I'm back!!!!! Haven't been on this site for a few years since the EX was trying to be a bully in the woods......Will hit up some spots soon.....seeing some local pics on FB, so I'll be checking it out soon!!!


----------



## cwlake (Feb 6, 2015)

Hey Queeny, glad your back. Have you found another morel bush? Theres a guy been finding a lot of blacks around the Zoo. Good luck!


----------



## carving (Apr 13, 2017)

I didn't find any morels today BUT, I did just find a bunch of AWESOME Morel Mushroom Walking Sticks on ebay for $30  THEY ROCK!


----------



## mmh (Apr 21, 2013)

zmushroom queen said:


> I'm back!!!!! Haven't been on this site for a few years since the EX was trying to be a bully in the woods......Will hit up some spots soon.....seeing some local pics on FB, so I'll be checking it out soon!!!


Glad to have you back, looking forward to your posts.


----------



## slickie2009 (Mar 27, 2013)

mmh said:


> Glad to have you back, looking forward to your posts.


Good to see you back


----------



## SEMIpicker (Apr 15, 2017)

Hi All,

I have a couple dozen small blondes growing on my front lawn.
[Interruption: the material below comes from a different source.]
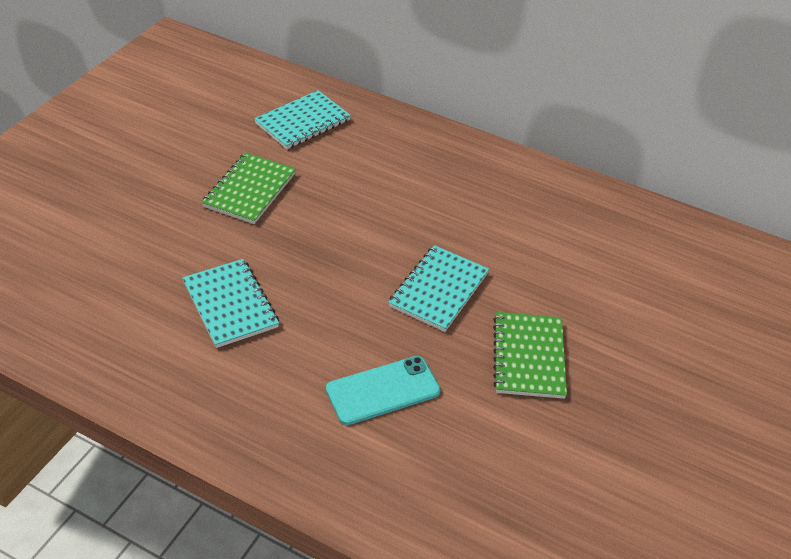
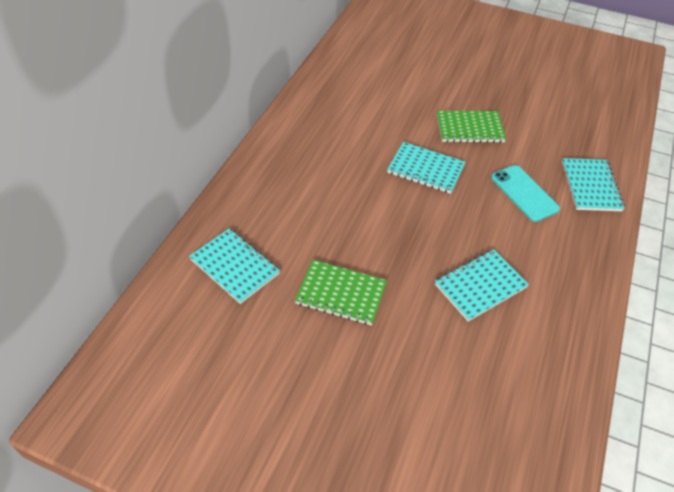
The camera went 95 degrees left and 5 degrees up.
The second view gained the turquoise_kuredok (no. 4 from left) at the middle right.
Some years ago I threw out a bunch of buggy morels under a crab apple tree now at least 1 or 2 come up a year. Nothing like this before. They are all about golf ball size. I picked a couple of the bigger ones for some morels and eggs tomorrow. Must be all the rain of late and now the warm weather. Careful for ticks this year. I was out hiking at a local park yesterday and had about 8 of them on me!


----------



## jack (Oct 17, 2012)

That's real early for those.....and Hello Kelly, welcome back !


----------



## mushriddler (Mar 12, 2014)

Hello all shroomers from Wayne co. I went out tonight to my south facing early spot and there were 12-16 fresh blonds. I left them till this weekend but the hunt is on!!! GOOD HUNTING TO ALL!!!!


----------



## mmh (Apr 21, 2013)

mushriddler said:


> Hello all shroomers from Wayne co. I went out tonight to my south facing early spot and there were 12-16 fresh blonds. I left them till this weekend but the hunt is on!!! GOOD HUNTING TO ALL!!!!
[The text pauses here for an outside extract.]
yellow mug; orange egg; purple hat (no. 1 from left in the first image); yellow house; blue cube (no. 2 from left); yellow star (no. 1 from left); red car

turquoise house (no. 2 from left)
Good luck my man, I will be out Sunday hoping to find my first of the year.


----------



## mmh (Apr 21, 2013)

zmushroom queen said:


> I'm back!!!!! Haven't been on this site for a few years since the EX was trying to be a bully in the woods......Will hit up some spots soon.....seeing some local pics on FB, so I'll be checking it out soon!!!


Queeny. I did not notice your picture on the first post but it appears that you are jazzed about the Morel season. Go get em


----------



## bung23 (Oct 18, 2012)

I found 11 blacks last week and my buddy found a half dozen blondes today in the lawn of an office building.


----------



## bohemianjon (May 6, 2013)

They're startin'...30 blacks & greys...south side of a hill! Good luck!


----------



## morelas must-shroom (Mar 5, 2014)

bohemianjon said:


> They're startin'...30 blacks & greys...south side of a hill! Good luck!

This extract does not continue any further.